How can we naturally control our blood sugar levels?
- Have protein with every meal: “Be sure to consume a good quality protein source with each meal or snack helping to satisfy hunger and sustain fullness for longer and reduce subsequent sweet cravings later in the afternoon,” recommends Lamb.
- Reduce stimulants/sedatives: “Although caffeine in the short term may seem like it good idea to boost energy levels, it can impair insulin sensitivity in high doses. Alcohol, such as beer and sweet wine, contains carbohydrates so will increase blood sugar levels.

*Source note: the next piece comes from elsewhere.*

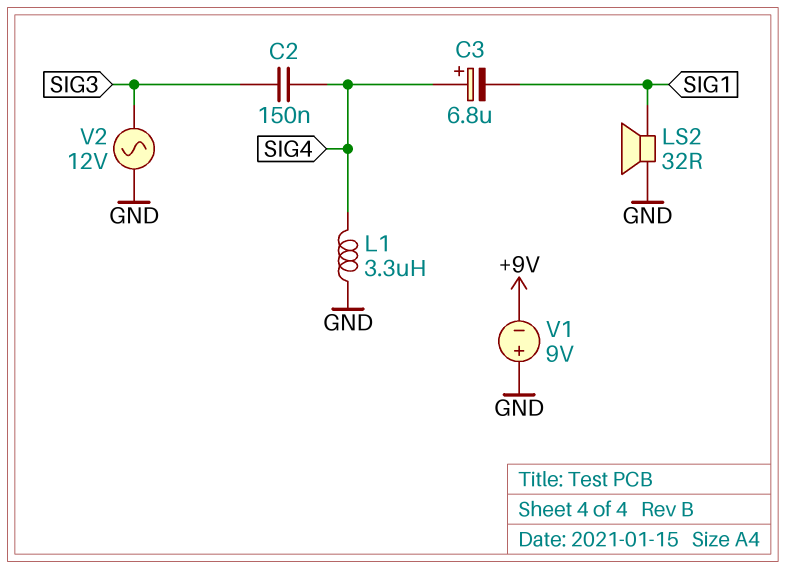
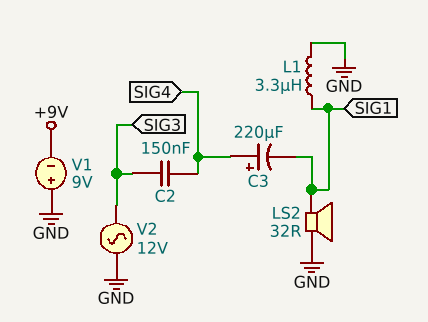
C3: 6.8uF (plus SIG4, minus SIG1) -> 220uF (plus SIG4, minus SIG1)
L1: 3.3uH (GND, SIG4) -> 3.3uH (GND, SIG1)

Alcohol can also stimulate the appetite, resulting in overeating and consequently weight gain,” suggests Anhelush.
- Focus on a healthy diet: “Swap processed foods high in sugar or refined carbs for ‘real foods’ such as colourful seasonal vegetables, salads and fruits supplying you with a wide range of energising nutrients the body needs to function optimally throughout the day,” advises Lamb.
- Increase your omega-3: “Enjoy some omega-3 fats such as oily fish, flaxseeds and walnuts or saturated fat such as coconut oil, butter or ghee from grass fed cows, helping to ensure fullness after eating, reduce sugar cravings, inflammation and burn stored body fat,” explains Lamb.
- Manage stress: “Stress levels can also help to balance out blood sugar levels. Activities such as meditation, walking and taking a bath can aid relaxation and lower cortisol levels and in turn, reduce insulin resistance,” suggests Anhelush.
- Create a routine and stick to it: “Stick to a regular routine so your body can regulate hunger hormones and mood fluctuations,” said Lamb. “Keep focused and calm when eating to improve digestion and to notice when you’re full!”
- Exercise regularly: “Introduce some form of gentle daily exercise such as walking, cycling, dancing or yoga and increase regular movement in your daily routine such as taking the stairs instead of the lift, parking your car further from work or getting off the train a stop early. Remember more muscle mass means more storage capacity for glucose so it won’t get stored as fat,” explains Lamb.
Are there any supplements that can help?
There are a number of supplements which can help support your blood glucose levels. Anhelush recommends chromium, manganese, magnesium, cinnamon and B vitamins – here she explains why:
- Chromium supports glucose control by its action on insulin receptors and reduces insulin resistance. It can prevent hypoglycaemia, reduce fatigue and attenuate body weight gain. Chromium is needed for metabolism of fats including cholesterol, so may have an additional benefit on high cholesterol levels. The best food sources of chromium are broccoli, grapes, potatoes and garlic.
- Manganese is required for enzymes that are critical in gluconeogenesis and it also sensitizes cells to insulin. Food sources include pineapple, pecans, almonds, peanuts.
- Magnesium plays a central role in cellular energy production and can prevent blood sugar levels from falling excessively. It does this by regulating insulin secretion from the pancreas. Magnesium-rich foods include spinach, chard and pumpkin seeds.
- Stress can deplete B vitamins as these nutrients are required for energy production and therefore need replenishing frequently. To support this, eat a wide range of colourful fruit and vegetables, include wholegrains in your diet, and ensure you eat enough protein and nutrient rich foods. Vitamin B3 works alongside chromium in insulin regulation and preserves pancreatic cell function.
- Cinnamon contains polyphenols which mimic insulin, therefore improving glucose metabolism and reducing blood sugar levels. Cinnamon also slows the emptying of the stomach to reduce sharp rises in blood glucose following meals and improves the sensitivity of insulin.